- [EXERCISE DESCRIPTION]:
All lines ahead of the one containing "text: (815, 272) -> (517, 80), 73.27 -> 73.87" are to be left out; that line and each one after it, through the end of the records below, are to be duplicated exactly.

==*==

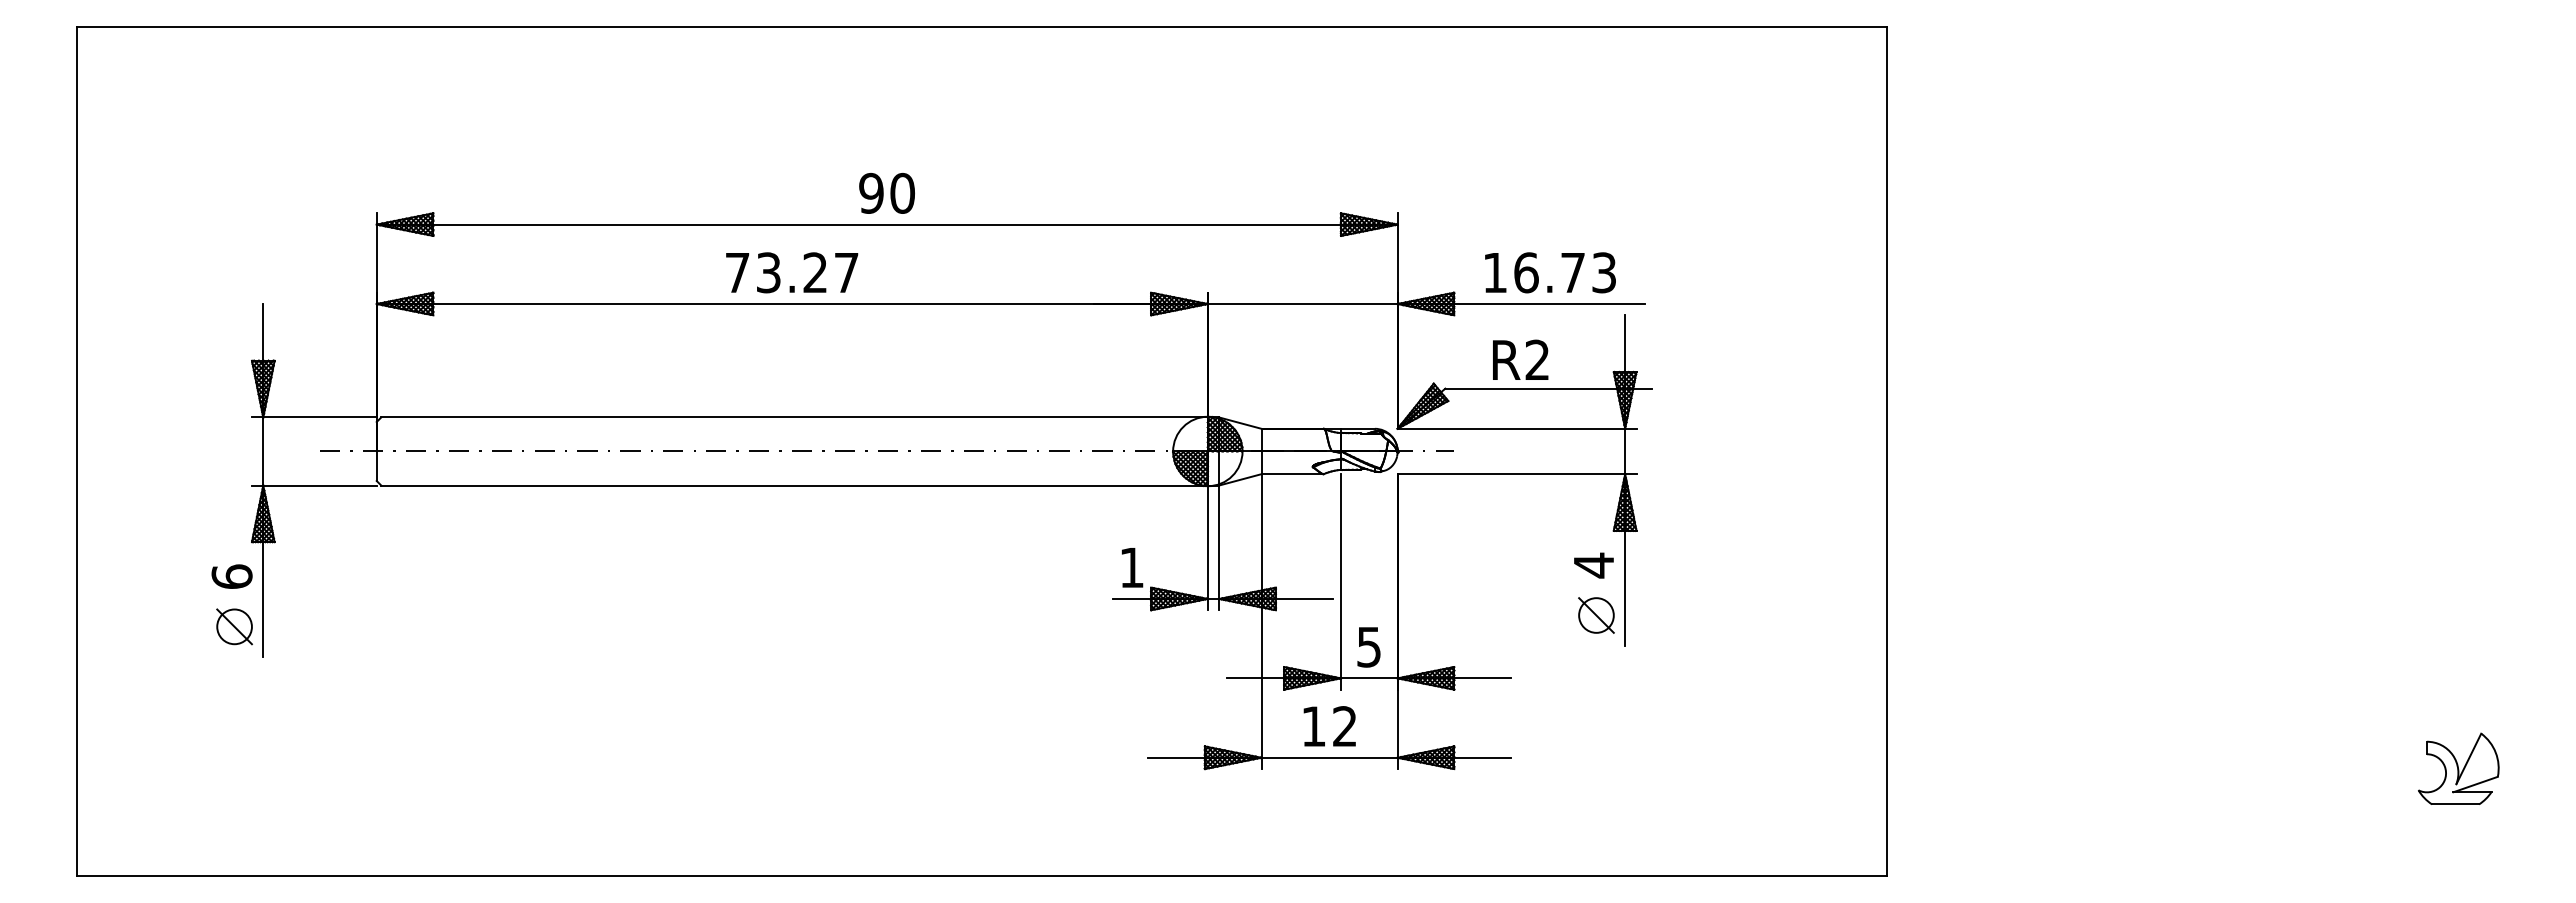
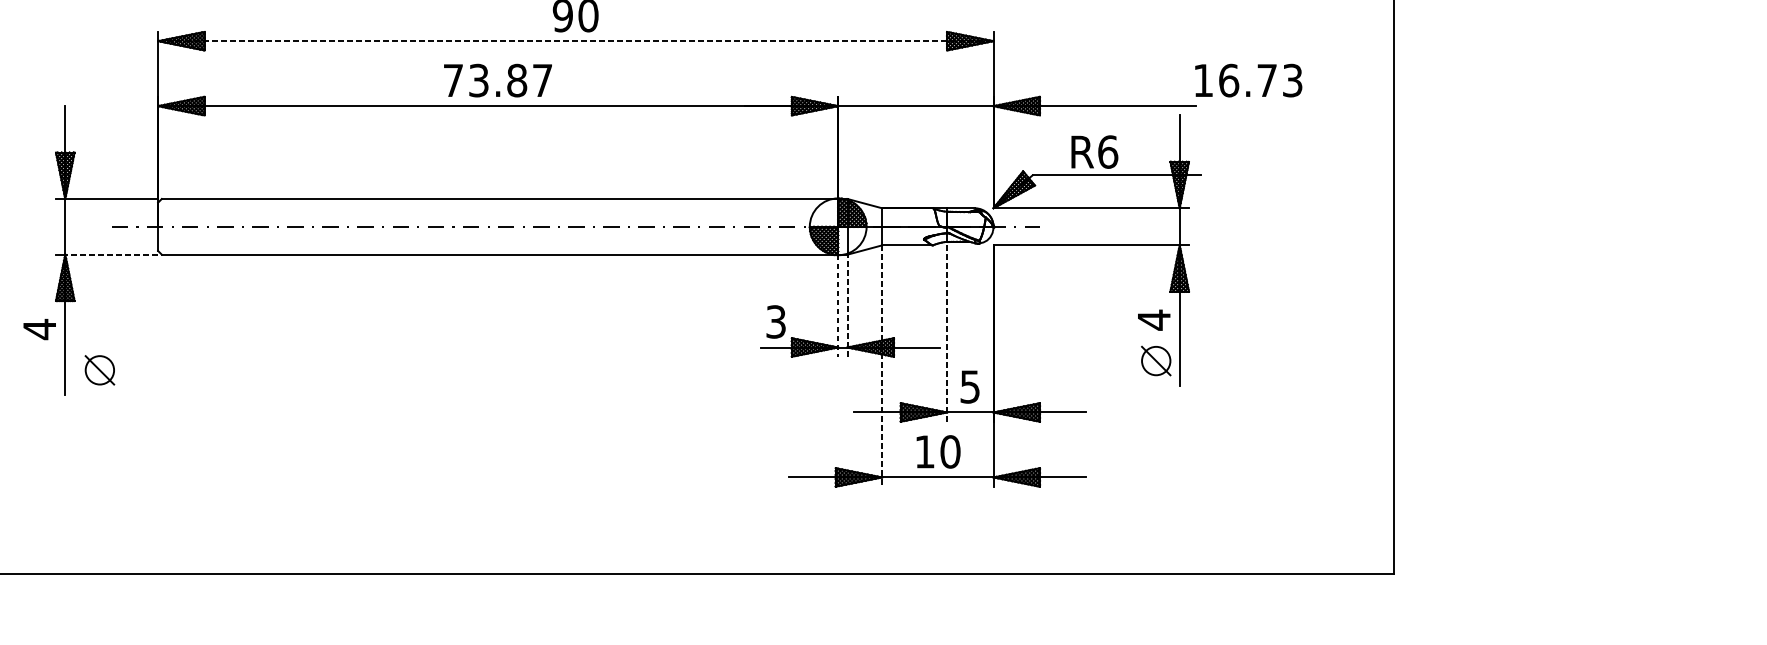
line: (887, 224) -> (576, 41), solid -> dashed
text: (815, 272) -> (517, 80), 73.27 -> 73.87
text: (1550, 272) -> (1248, 80), moved
text: (1537, 359) -> (1107, 151), R2 -> R6
line: (320, 485) -> (112, 254), solid -> dashed
line: (1219, 547) -> (847, 305), solid -> dashed
line: (1207, 548) -> (837, 306), solid -> dashed
text: (1131, 567) -> (775, 321), 1 -> 3
text: (231, 576) -> (39, 329), 6 -> 4
line: (1340, 581) -> (946, 333), solid -> dashed
line: (1261, 622) -> (882, 366), solid -> dashed
part: (234, 626) -> (99, 370), moved
text: (1344, 726) -> (950, 451), 12 -> 10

==*==

- [REPLY TO THE EXERCISE]:
text: (815, 272) -> (517, 80), 73.27 -> 73.87
text: (1550, 272) -> (1248, 80), moved
text: (1537, 359) -> (1107, 151), R2 -> R6
line: (320, 485) -> (112, 254), solid -> dashed
line: (1219, 547) -> (847, 305), solid -> dashed
line: (1207, 548) -> (837, 306), solid -> dashed
text: (1131, 567) -> (775, 321), 1 -> 3
text: (231, 576) -> (39, 329), 6 -> 4
line: (1340, 581) -> (946, 333), solid -> dashed
line: (1261, 622) -> (882, 366), solid -> dashed
part: (234, 626) -> (99, 370), moved
text: (1344, 726) -> (950, 451), 12 -> 10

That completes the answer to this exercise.